In summary, the eastward shift in the Tropical Atlantic divergence and the weakening of the convergence over the tropical Indian Ocean in the future simulation with respect to the present one lead to an eastward shift of the divergence over the extratropical Atlantic and a weakening of the divergent anomalies over the Indian Ocean, respectively. These changes are connected through the RWS to the strength and location of the stationary Rossby Wave response which marks the location of anomalies in geopotential height in the extratropics. These extratropical geopotential height anomalies can, in turn, explain the surface temperature anomalies in the extratropics through the anomalous advection of mean surface temperature. In this way, in a future climate the Atlantic Equatorial Mode changes the impact in surface temperatures over regions like Southwestern Europe, East Australia, Asia or North America. Previous works have posed that the tropical diabatic heating in the Tropical Atlantic (that could be, in turn, produced by anomalous SSTs associated to the Equatorial Mode) is related to temperature conditions and summer heat waves in western Europe, through the excitation of extratropical Rossby waves (Cassou et al. 2005; Della-Marta et al. 2007). Our results imply a possible change in the Rossby wave response to an equal warming in the Tropical Atlantic, and thus a change of the impact in the European heat waves in summer.

Origin of the changes

Up to now we have analyzed the changes in the impact of the Atlantic Equatorial Mode in a future warmer climate. We have fixed the mode and we have changed the climatological SSTs, sea ice concentration and CO2 concentration in the simulations. In this section we want to draw light into the origin of the changes in the impacts. For this sake we have performed additional simulations changing the prescribed CO2 concentration (FutuCO2 simulations), the climatological sea ice concentration (futuSIC simulations) or the SST fields (futuSST simulations), leaving the other two factors as in the present climate. As for the future and present simulations, each set of simulations is composed by three simulations (positive and negative phase of the Equatorial Mode and climatology). A description of this new sets is displayed in Table 3.

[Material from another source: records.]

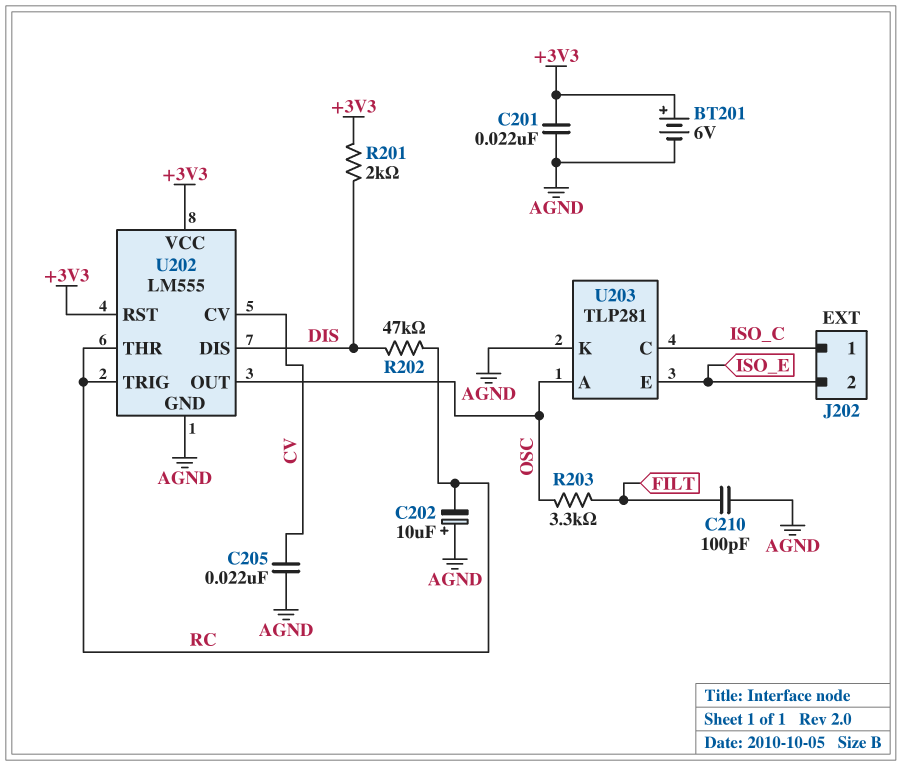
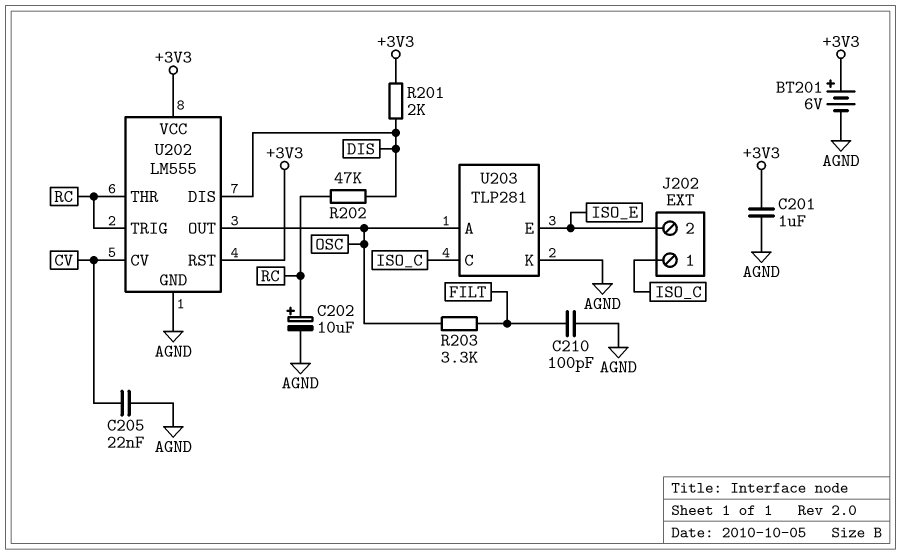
C201: 22nF (+3V3, AGND) -> 1uF (+3V3, AGND)
C202: 10uF (plus AGND, minus RC) -> 10uF (plus RC, minus AGND)

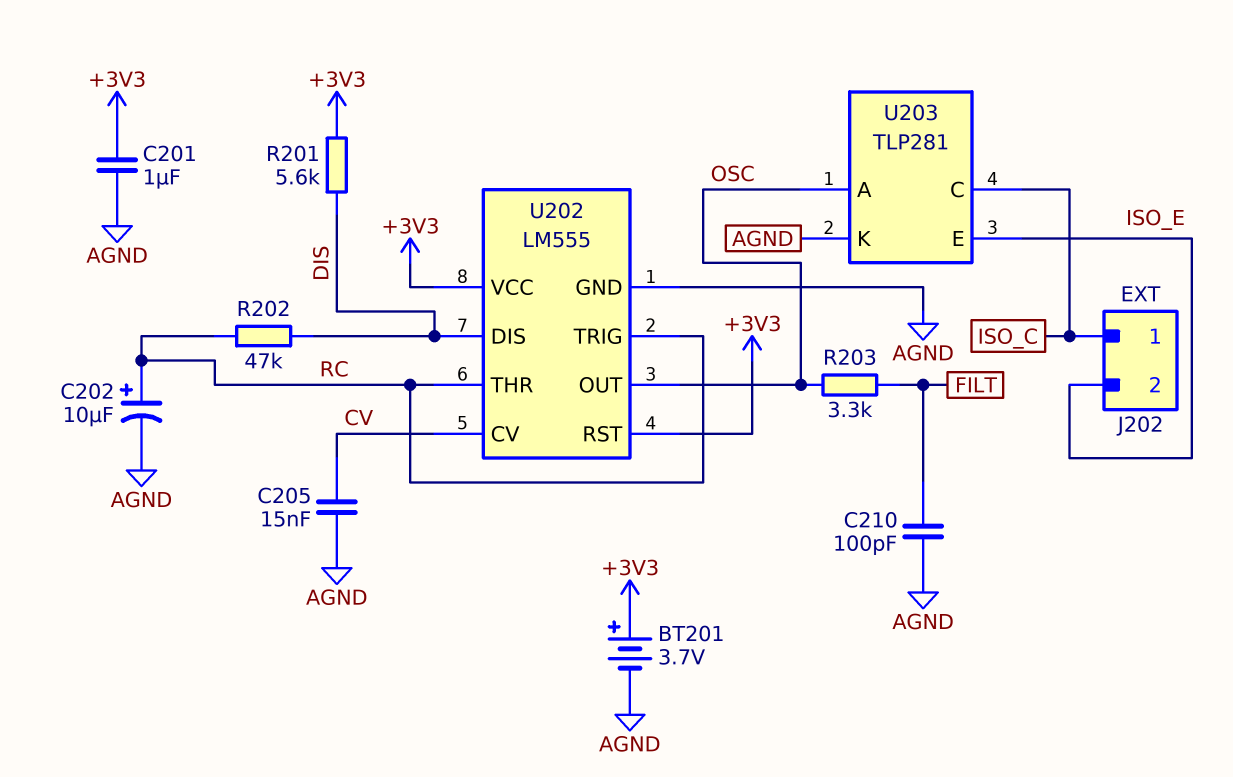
BT201: 6V (plus +3V3, minus AGND) -> 3.7V (plus +3V3, minus AGND)
C205: 22nF (AGND, CV) -> 15nF (AGND, CV)
R201: 2k (+3V3, DIS) -> 5.6k (+3V3, DIS)

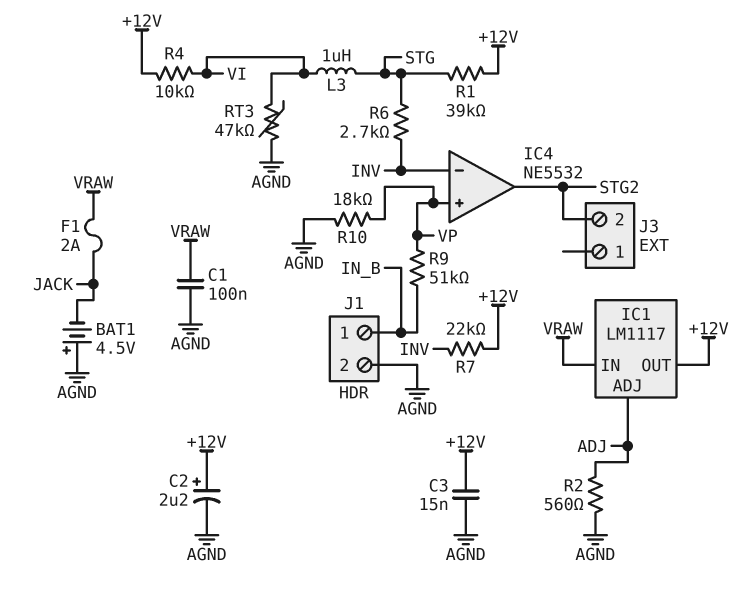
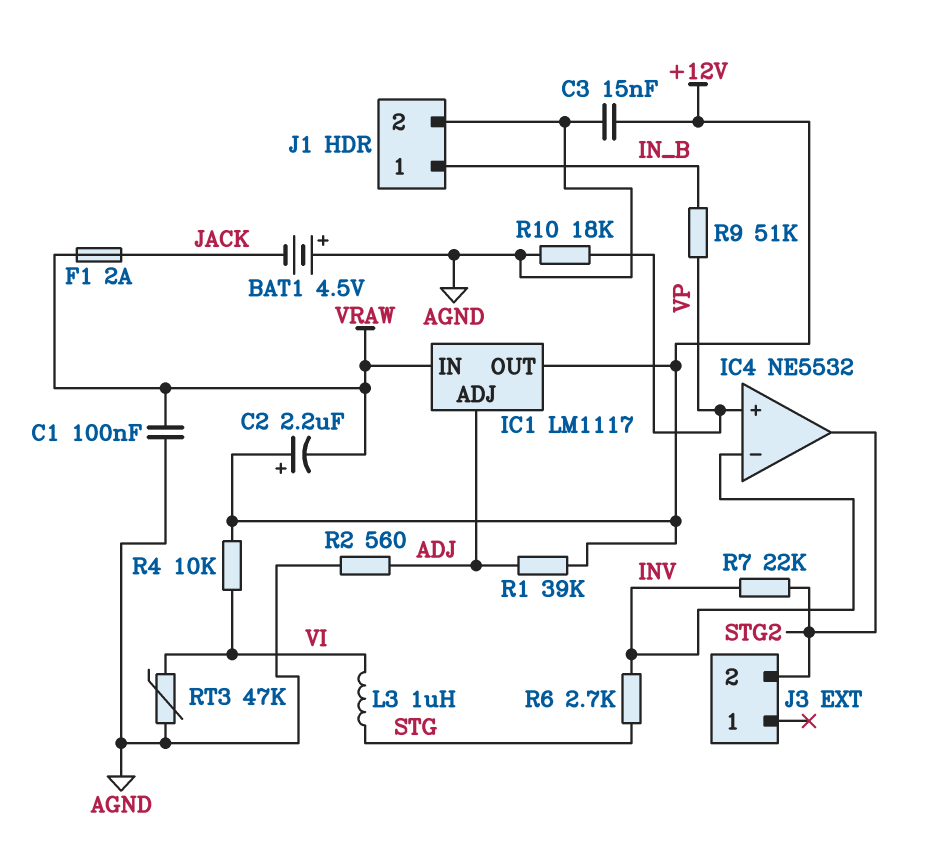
C2: 2.2uF (plus +12V, minus AGND) -> 2.2uF (plus +12V, minus VRAW)
R1: 39k (+12V, STG) -> 39k (+12V, ADJ)
R7: 22k (+12V, INV) -> 22k (INV, STG2)

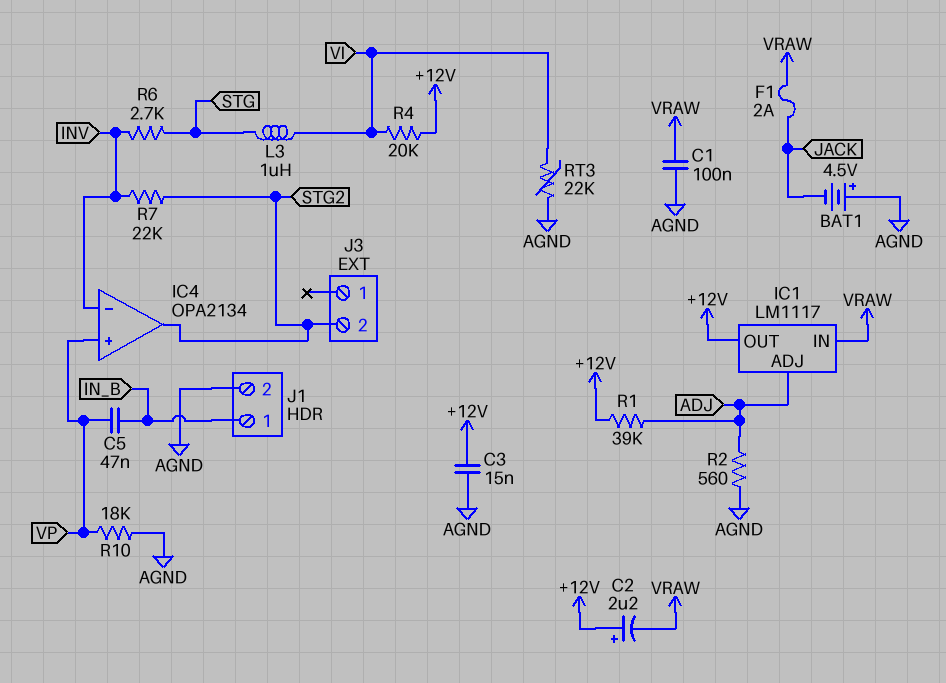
C5: none -> 47nF (IN_B, VP)
IC4: NE5532 -> OPA2134
R4: 10k (+12V, VI) -> 20k (+12V, VI)
R9: 51k (IN_B, VP) -> none
RT3: 47k (AGND, VI) -> 22k (AGND, VI)

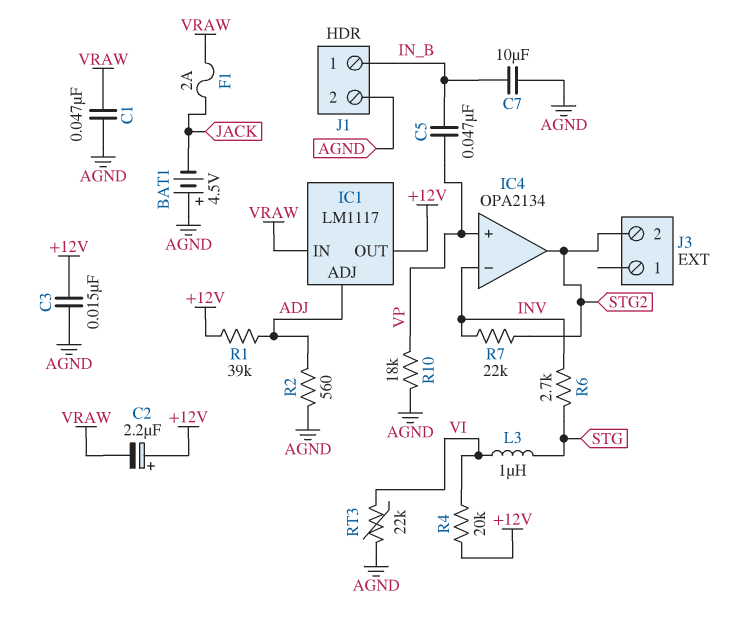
C1: 100nF (AGND, VRAW) -> 47nF (AGND, VRAW)
C7: none -> 10uF (AGND, IN_B)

Table 3 Set of additional simulations performed (first column), name of the experiments (second column), climatological (third column) and anomalous (fourth column) SSTs used as boundary conditions, reference CO2 concentration (fifth column) and sea ice concentration used as boundary conditions (sixth column) for the experiment

In Fig. 9 we show the comparison between each additional set of simulations and the present ones by means of the changes in the impact of the Equatorial Mode. The change of sea ice concentration to future conditions does not alter significantly the impact of the Atlantic Equatorial Mode in rainfall (Fig. 9a). It influences the response of surface temperatures in some extratropical locations as northwestern Russia (Fig. 9f) by modifying the position of mean sea level pressure anomalies in the Northern Hemisphere (not shown). However, these anomalies do not agree with the ones obtained when comparing the future simulations with the present ones (Fig. 5c).

Fig. 9

Changes in the impact of the Equatorial Mode in rainfall (mm/day) (left column) and land surface temperatures (°C, right column) between the simulations FutuSIC (first row), FutuCO2 (second row), FutuSST (third row), Futugrads (fourth row), Fututemp (fifth row) and the present simulations. Statistically significant regions (alpha = 0.05) are marked by a thick gray contour. Changes are calculated as the differences between the impact of the Equatorial mode (defined as the positive minus negative simulations) in each set (FutuSIC, FutuCO2, FutuSST, Futugrads and Fututemp, see Table 3) minus the impact in the present set (Table 1)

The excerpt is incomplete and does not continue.